As the story opens, Joe—who has left behind dead bodies on both coasts (“RIP Beck,” etc.) and now has a baby mama and child he’s estranged from—is recently released from prison and finds himself living on Bainbridge Island in Washington state, which is connected to Seattle by ferry; to his mind’s eye, it’s the real-life counterpart to Debbie Macomber’s charming coastal town of Cedar Cove. Following his previous work in bookstores and dealing in rare books, Joe accepts a volunteer position at the Bainbridge Public Library, where he reports to branch manager Mary Kay DiMarco. It may seem a mundane job by comparison, but Joe is never without an agenda and a multitude of angles.

You see, skirt-over-leggings-wearing Mary Kay has caught Joe’s eye. Not only is she a fellow booklover, but she’s committed to her community, her friends, and her teenage daughter, Nomi (who is obsessed with the book Columbine and Dylan Klebold’s poetry)—a seemingly idyllic woman in a seemingly idyllic town. Thinking she can help him to be the optimal version of himself, Joe does what he does best: he insinuates himself into her life, subtle manipulations guised as charm and concern. And Mary Kay begins to respond, opening herself up to the idea of romance with a younger man. Happy endings, or the prospect of them, are so appealing.

But appearances and realities seldom jibe (which is a recurring theme throughout the books), their incongruities increasingly apparent in a digital age where anything can be cropped or filtered for consumption. Just as Joe has manufactured an idealized version of himself, so has Mary Kay put forth only a partial picture. This is an admittedly simplistic explanation, but to be more specific would risk ruining some surprising plot points. What can be said is that Mary Kay keeps company with individuals Joe finds unworthy—and when Joe finds people unworthy, their days tend to be numbered. He is both the watcher and the watched, however, as his own movements are being monitored. (Remember the Quinns? You should.)

As with her debut (2014’s You), Kepnes tells the story from the rarely used second-person point of view; consequently, Joe isn’t just speaking directly to Mary Kay but also to you, the reader. It’s a risky gambit, but one she again pulls off with aplomb.

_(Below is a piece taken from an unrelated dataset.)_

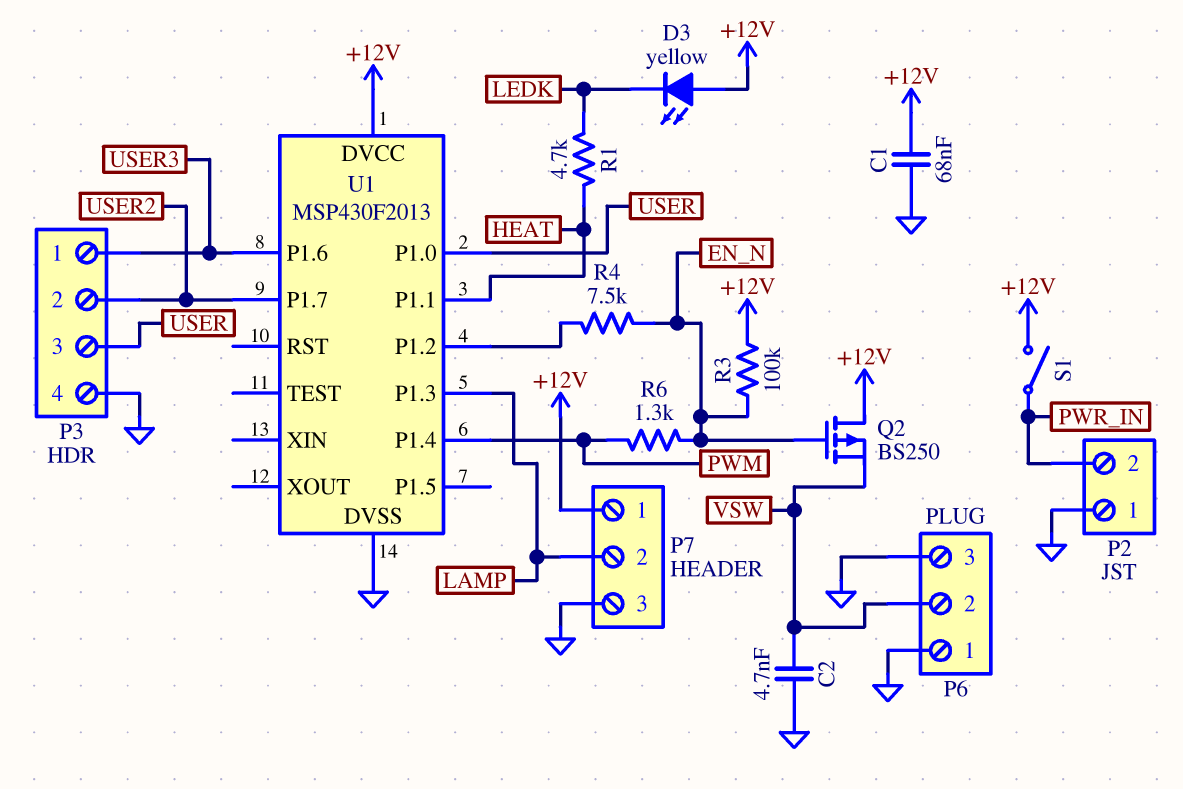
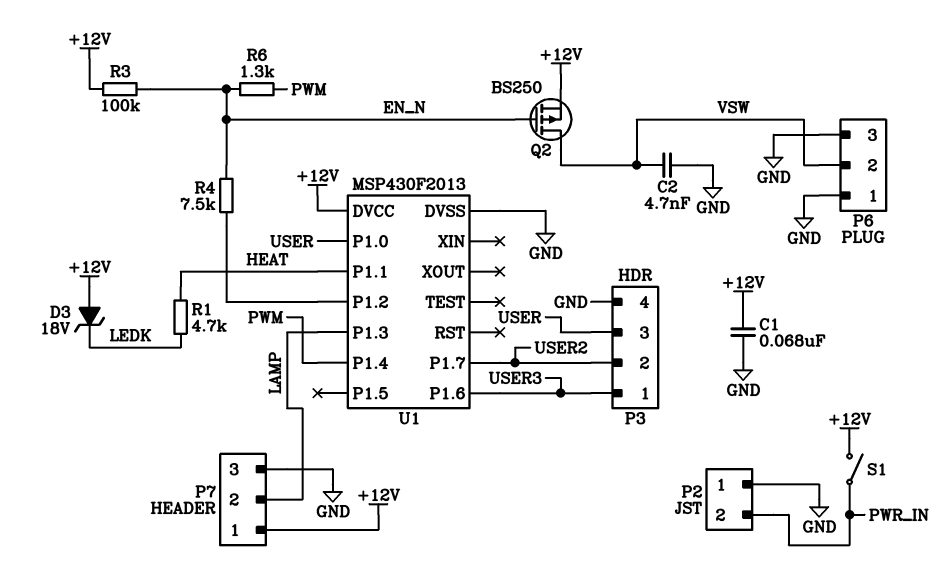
D3: LED yellow (A +12V, K LEDK) -> zener 18V (A +12V, K LEDK)
Q2: PMOS BS250 (G EN_N, D +12V, S VSW) -> PMOS BS250 (G EN_N, D VSW, S +12V)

After all, what better way to elicit our collusion than to create such a direct channel to a magnetically maniacal mind? A little rationalization goes a long way—and it’s hard not to root for such a reacher. Despite his many faults, Joe has a few moments of genuine self-reflection in which he acknowledges his own failures; such character growth is notable—though we needn’t worry he’s anywhere close to being reformed.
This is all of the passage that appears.